Since that time, Canadians have been aware of both Koreas, and continue participation in the UN military command in South Korea. Even today, Lieutenant General Wayne Eyre, of the Canadian Armed Forces, is Deputy Commander of the UN forces in Korea, putting Canada in the centre of deliberations around the future of the peninsula.
My thesis is that Canada should now step up to the plate and play a much more pro-active role in engaging with North Korea on a number of fronts. I say this not only because of our historic and current ties with the peninsula, and the trust and leverage those afford us as a country, but also because I believe that dialogue is better than confrontation and mutual exchanges better than bombs, even with dictatorial regimes. My involvement has been from two Canadian constituencies: The United Church of Canada and the World Council of Churches, and the Canadian Government.
In January 1981 I was part of a four-person World Council of Churches delegation to visit South Korea as mainline Canadian churches have had an active partnership with North and South Korean churches for over a hundred years.
Our visit took place in the aftermath of the 1980 historic massacre of pro-democracy students and others in the provincial town of Kwangju, South Korea. The country, in the grip of dictator Chun Doo-hwan and under martial law, was struggling to become a democracy. I traveled (illegally) to Kwangju where I heard testimony of brutal violence; fingernails torn out; suicides; false confessions; people betraying each other. And indeed Kwangju became the historic watershed for the democratic movement in South Korea as it emerged to advocate consistently and strongly for reunification of families and peace on the peninsula.
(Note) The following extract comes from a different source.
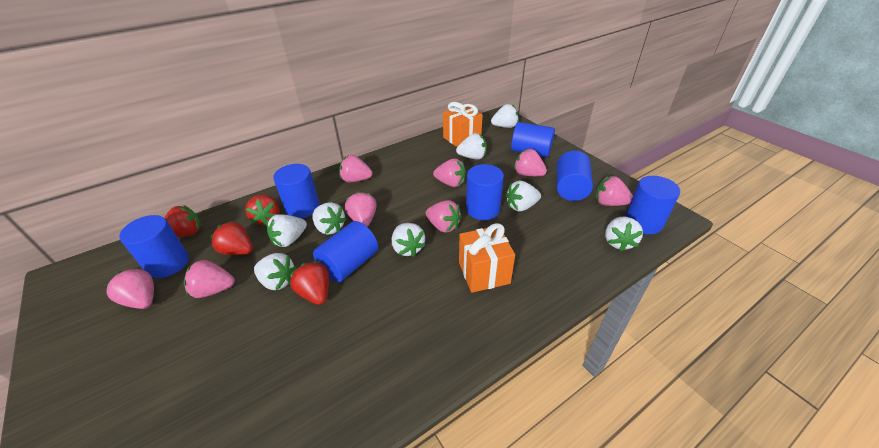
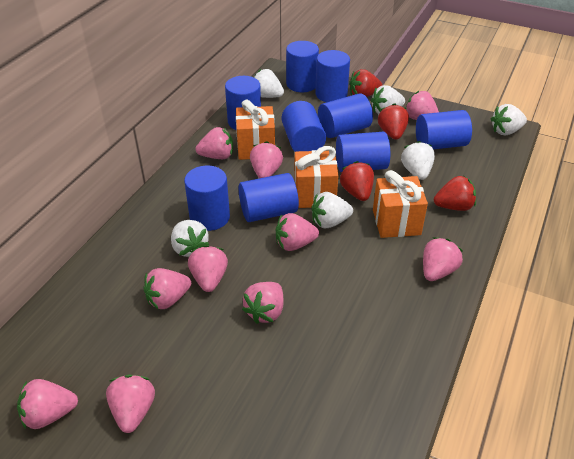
blue cylinder: 7 -> 9
orange gift: 2 -> 3
pink strawberry: 8 -> 10
white strawberry: 8 -> 6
The engagement of the world’s churches with their partners in both Koreas spans many years. I have a document of fourteen pages, stating the dates and results of many international church meetings, some of which included representatives from North Korean churches. Yes, there is a small Christian cause in North Korea and the international engagement of Christian churches continues. As recently as May, 2018, a six-person delegation from the World Council of Churches and the World Council of Reformed Churches was invited by the Korean Christian Federation to North Korea. The invitation was a positive signal from North Koreans to the world-wide ecumenical community that they too promoted dialogue, and wished to advocate for the peaceful co-existence and reunification of the peninsula. In their 2018 statement, the churches urged joint efforts of North and South Korea to alleviate military tensions; inter-Korean people exchanges; and replacement of the ’53 Armistice agreement with a Peace treaty; as well as a commitment to realizing, through complete denuclearization, a nuclear free Korean peninsula. In the context of efforts for a nuclear free world, the document stressed the need for advocating universal ratification and implementation of the Treaty on Prohibition of Nuclear weapons. Pie in the sky? Or a strong conviction that must be pursued?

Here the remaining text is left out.